WASHINGTON (Wednesday, August 22, 2012) - On Wednesday, the nonpartisan Congressional Budget Office (CBO) issued a dire warning that the nation’s economy would be plunged into a significant recession next year unless President Obama and Congress take action to avert tax hikes set to take effect in January—including a steep tax hike on dividends.
The Edison Electric Institute’s (EEI’s) Senior Vice President Brian Wolff made clear that the new nonpartisan report echoes what has been said by tens of thousands of seniors and other hardworking Americans who have called on Congress — through the Defend My Dividend campaign — to stop a dividend tax hike for all Americans.
“Today’s nonpartisan CBO report spells out in grim detail what’s at stake,” Wolff said. “If Congress and the President don’t act soon, the tax rates on dividends will spike by nearly 190 percent—from a top rate of 15 percent today to roughly 43 percent next year.

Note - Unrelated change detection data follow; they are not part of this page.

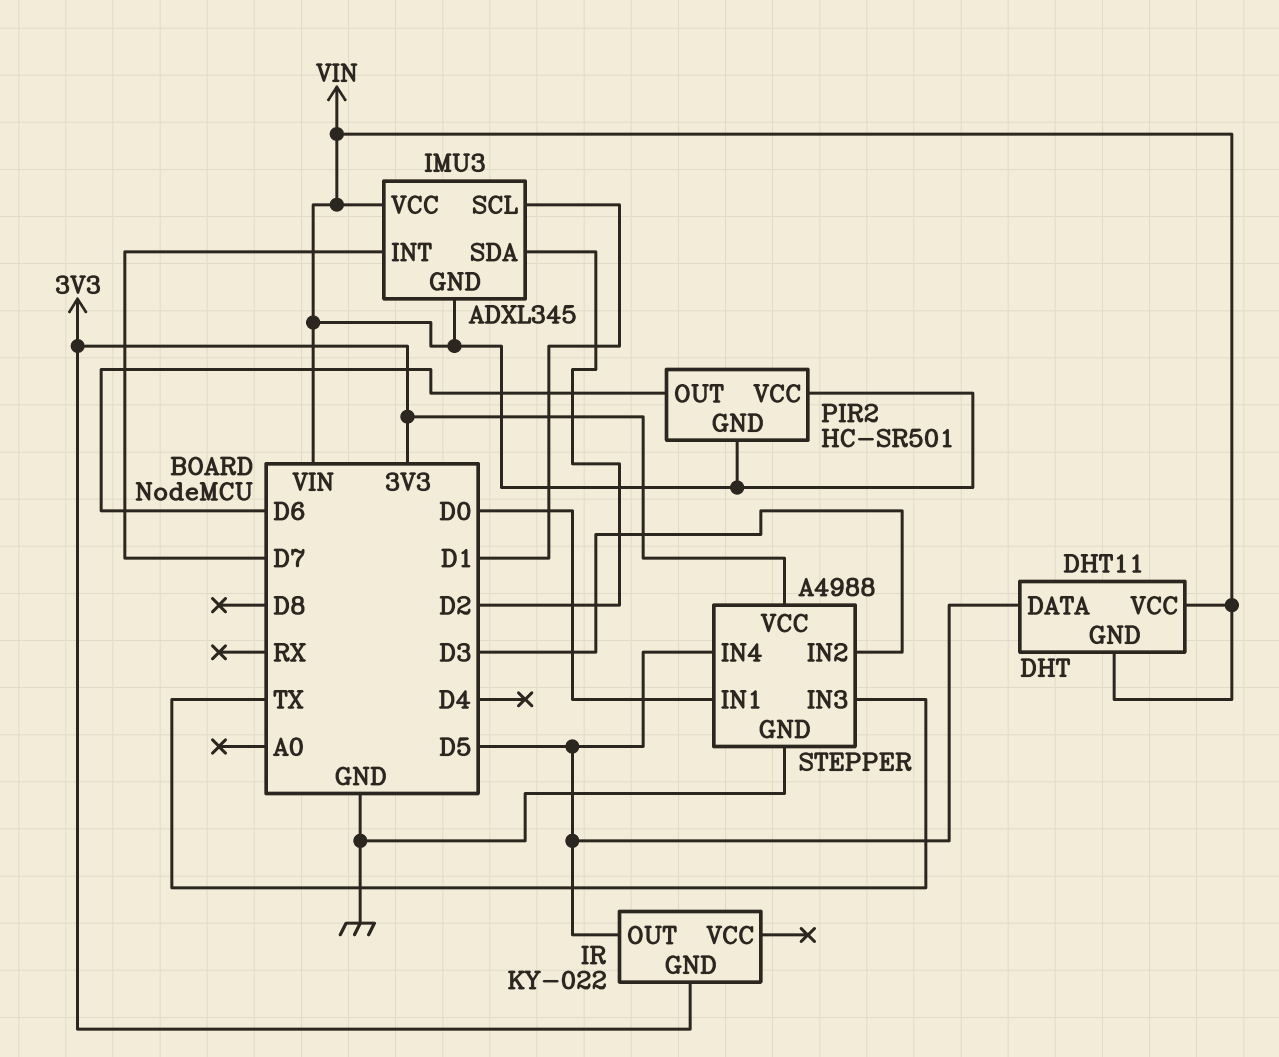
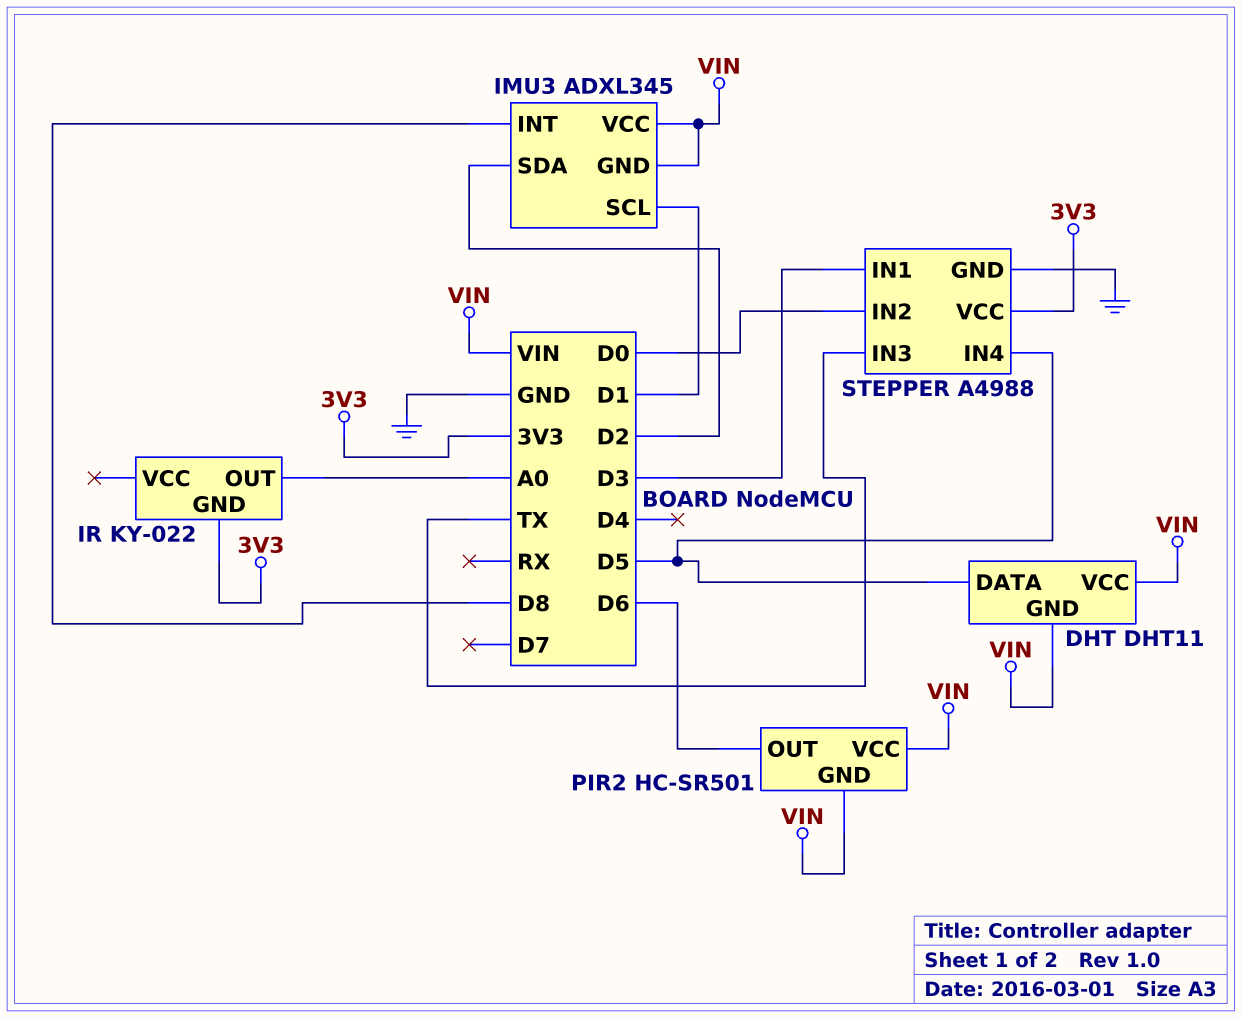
IMU3 pin INT: D7 -> D8
IR pin OUT: D5 -> A0
STEPPER pin IN1: D0 -> D3
STEPPER pin IN2: D3 -> D0

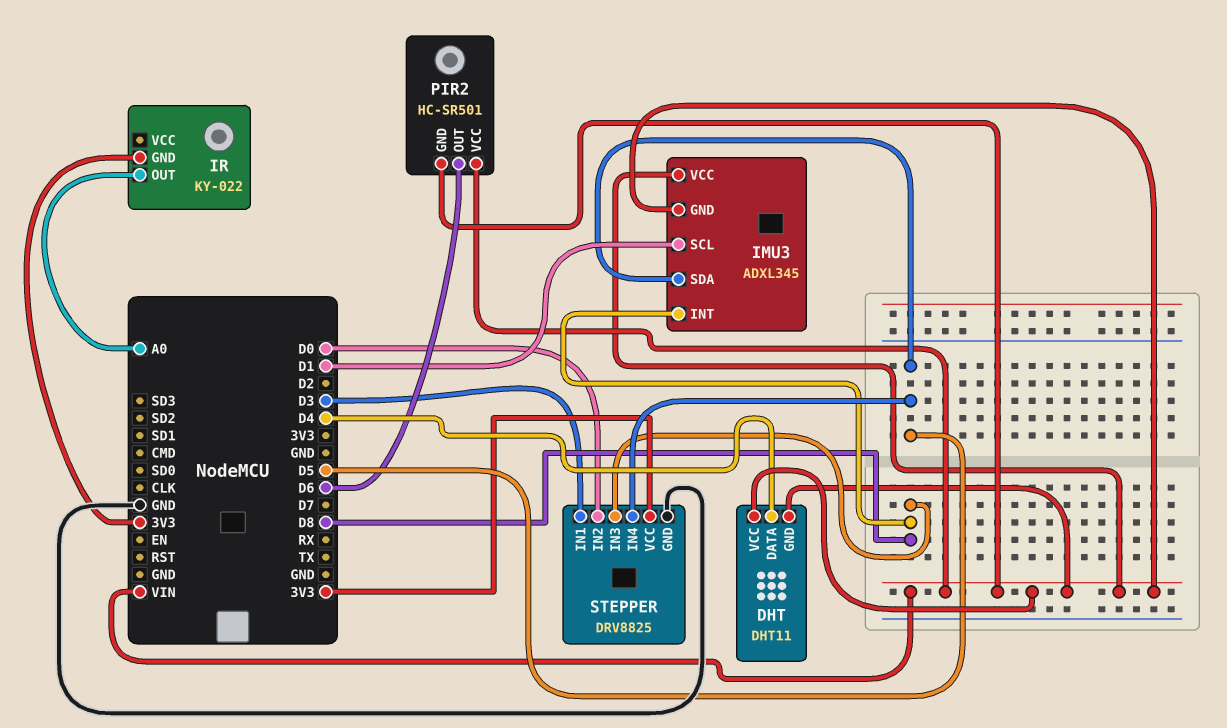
DHT pin DATA: D5 -> D4
IMU3 pin SDA: D2 -> D5
STEPPER: A4988 -> DRV8825
STEPPER pin IN3: TX -> D8

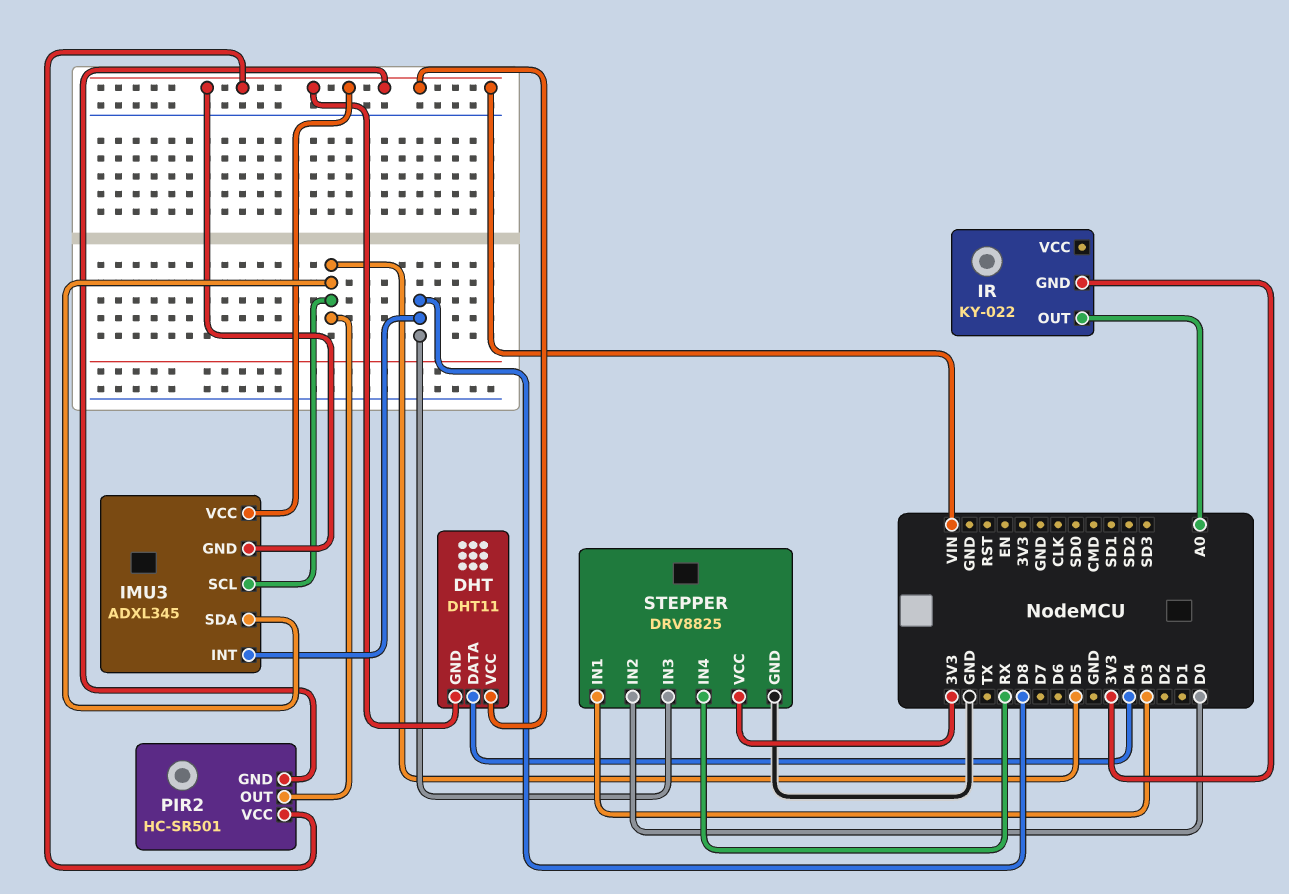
IMU3 pin SCL: D1 -> D5
PIR2 pin OUT: D6 -> D5
STEPPER pin IN4: D5 -> RX

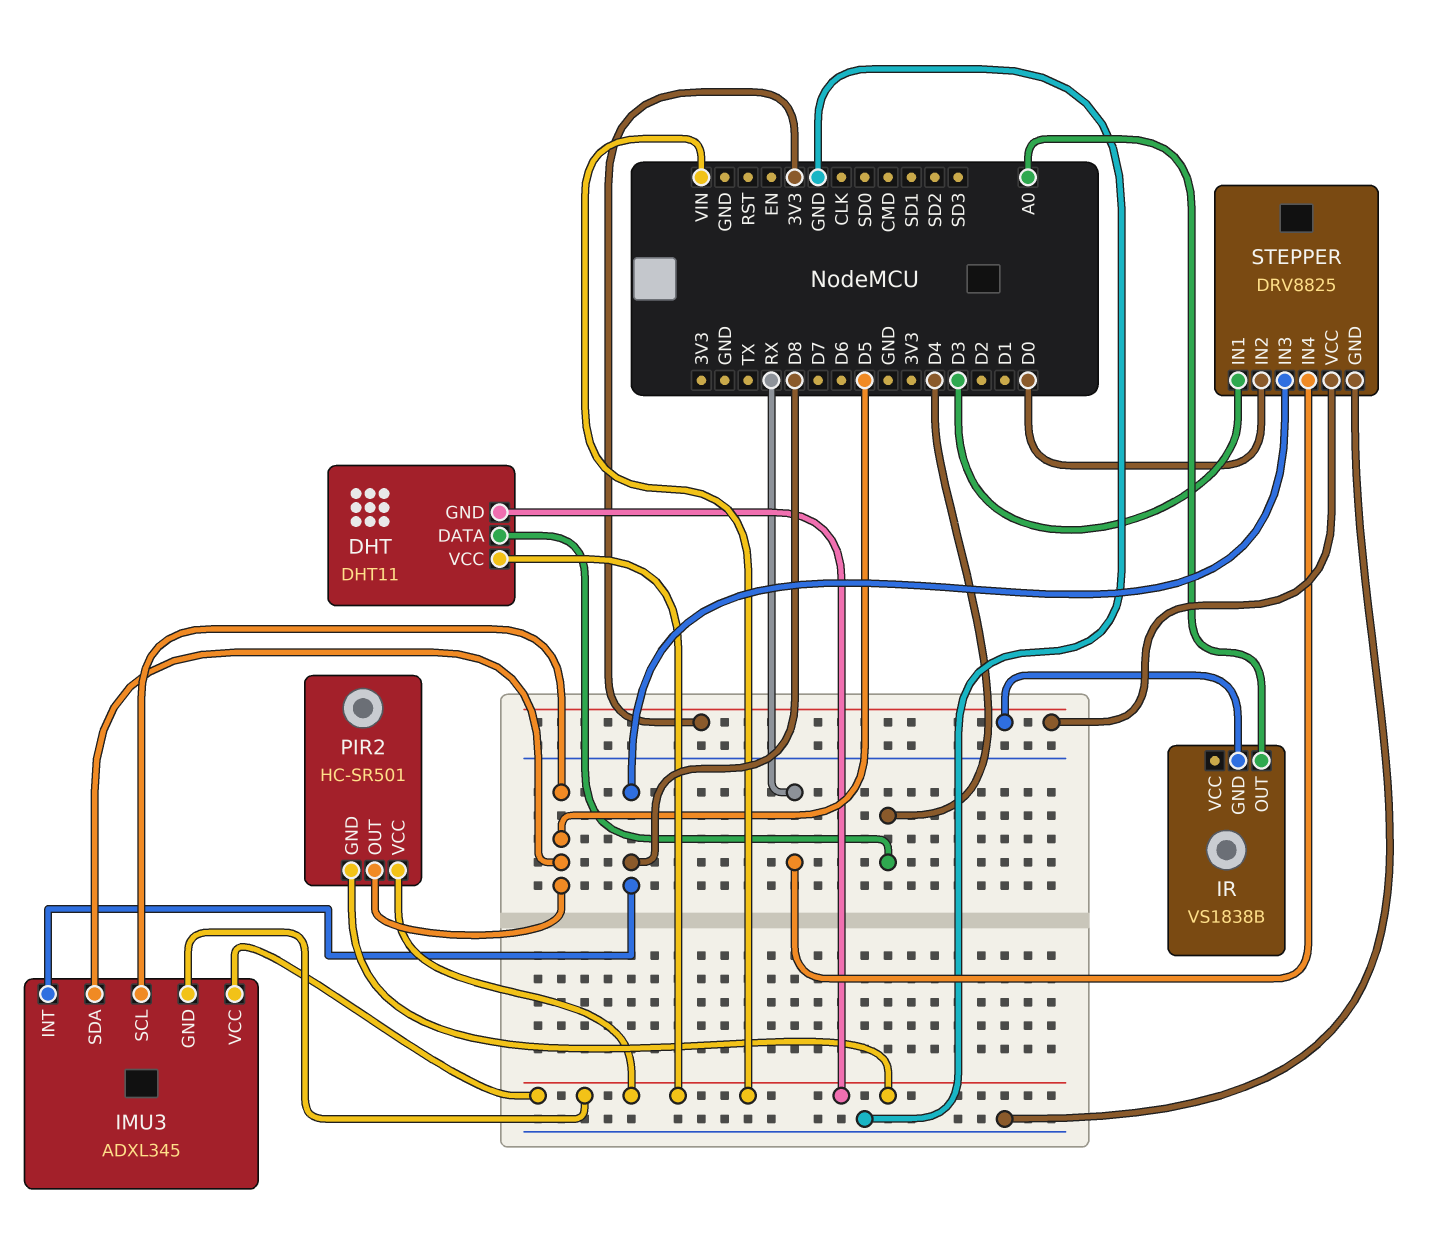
IR: KY-022 -> VS1838B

This alarming increase would squeeze the already tight budgets of millions of seniors and hardworking Americans, and would slow job creation, hindering our nation’s economic recovery.
“With so much economic uncertainty and concern right now, lawmakers should act quickly to extend the current dividend tax rates for everyone for one year and enact comprehensive tax reform next year.”
The Defend My Dividend campaign Web site—www.DefendMyDividend.org— enables Americans to join the fight to stop a dividend tax hike now.
- According to an analysis of 2009 IRS data by Ernst & Young, 63 percent of all tax returns with qualified dividends were filed by taxpayers age 50 and older, and 32 percent were filed by taxpayers 65 or older.
- Raising dividend tax rates for one year—without any sense of what will happen to rates in the future—will shake investor confidence and discourage capital formation and long-term investments in projects that create jobs.